Even before the age of 50, people have chalked their retirement plans. From post retirement occupations to alternative lifestyles, individuals in the 21st century seem to have it all under control. Most people are keen on setting up an investment fund that is solely dedicated to financing their life after retirement.

But how much money do you need to retire?

There is no exact answer to this question. The traditional school of thought states that an average person will need at least 80% of his pre-retirement income to lead a stable life. However, all the income doesn’t necessarily have to come from your savings.

To facilitate the process, we have devised a guide for you to calculate how much money is required after retirement.

Your Income: How Much?

The level of money you need primarily depends on your current income. For instance, if you are earning about $100,000 right now, you will need approximately $80,000 per year, post retirement. The core idea is that a myriad of expenses will be eliminated after retirement. You won’t have to save up for the post-retirement life or give out your salary in monthly commuting costs.

In An Increasingly Complex World, How Much Money Do You Need To Retire

Thus, this typical move is more commonly known as the “retirement withdrawal strategy” and it works effectively for retirees looking to cut down on their costs. However, this may not work for everyone but whoever wishes to opt for this plan can make changes to their costs as per their will.

A Stream of Income Sources:

If you’re still worrying about how much money do you need to retire, stop right now. You will be able to get significant help from sources apart from savings. For instance, Social Security provides 40% of an average American’s pre-retirement income by themselves. If you’re uncertain about the amount available to you, check your Social Security Statement or create an account to obtain a fair estimate that is based on work history.

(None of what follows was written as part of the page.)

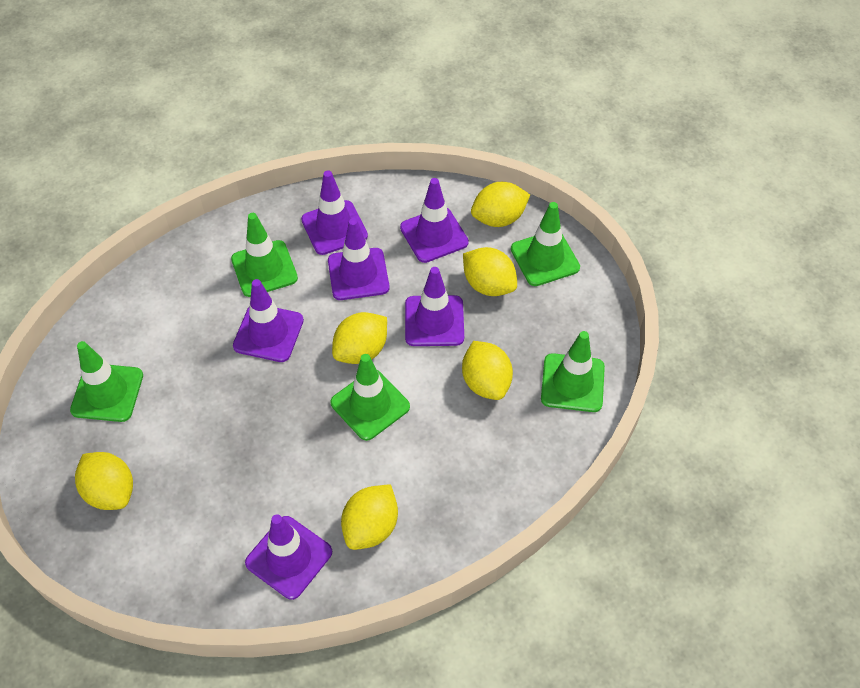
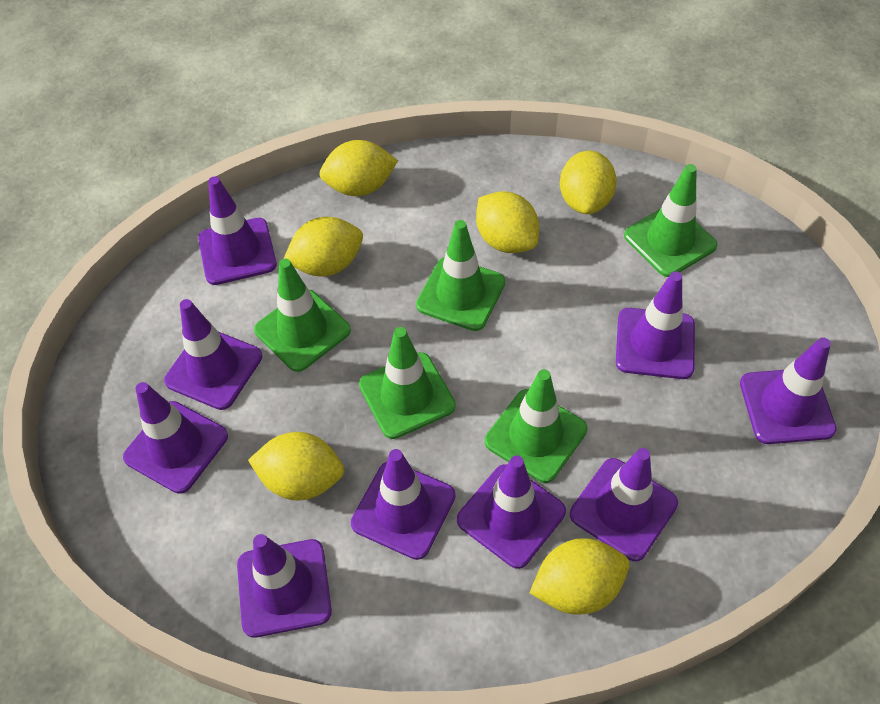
purple traffic cone: 6 -> 9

Additionally, if you have pensions from previous workplaces, care to take those into account as well. To give these words a proper number, try calculating your monthly retirement income through the formula highlighted below:

Monthly income required: Estimated monthly retirement expenses-Monthly Retirement Income from other Sources

How Much are Savings?

As established above, you should first determine the level of income that needs to be generated from your savings. Next, calculate the extent of your retirement fund that is required to produce this much income.

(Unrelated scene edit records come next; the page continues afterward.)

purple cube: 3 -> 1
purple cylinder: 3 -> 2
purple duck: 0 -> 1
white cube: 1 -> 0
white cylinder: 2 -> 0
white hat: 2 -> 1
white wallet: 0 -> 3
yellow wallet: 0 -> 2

One simple option is to take the help of a retirement calculator, or stick by the 4% rule. The 4% rule may have its own set of drawbacks, but it serves as a safe starting point to withdraw an annual amount. According to this rule, you can withdraw 4% of your retirement savings in the first year of retirement.

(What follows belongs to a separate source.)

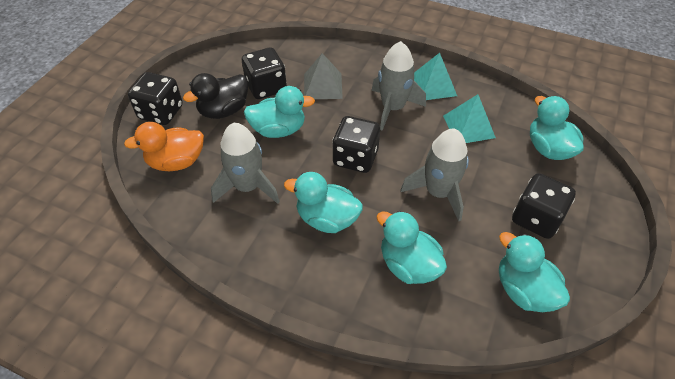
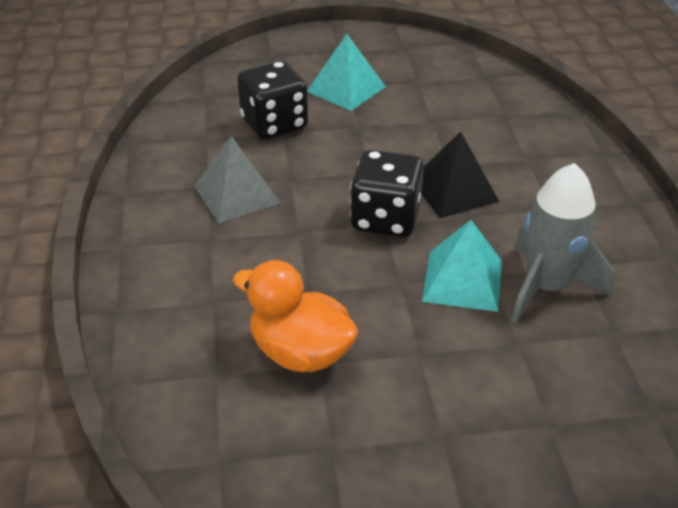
black dice: 4 -> 2
black duck: 1 -> 0
black pyramid: 0 -> 1
grey rocket: 3 -> 1
turquoise duck: 5 -> 0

For example, if you have $2 million saved, $80,000 will be taken out in the first year in a full amount or through a series of payments. In the coming years of retirement, you can then keep on adjusting this amount to keep in line with living expenses.

The essence of the 4% rule is simple- to distribute the money in a manner where it lasts a good 30 years.

In order to calculate a retirement savings target, use the formula listed down below:

Retirement savings target = Monthly income required x 25

Summing it Up

While planning out your retirement strategy, do remember that there is no right or wrong. What may work for others will not necessarily be in your favor. Hence, plan according to your own income and lifestyle. If need be, you can always keep referring to our guide for making a more informed decision.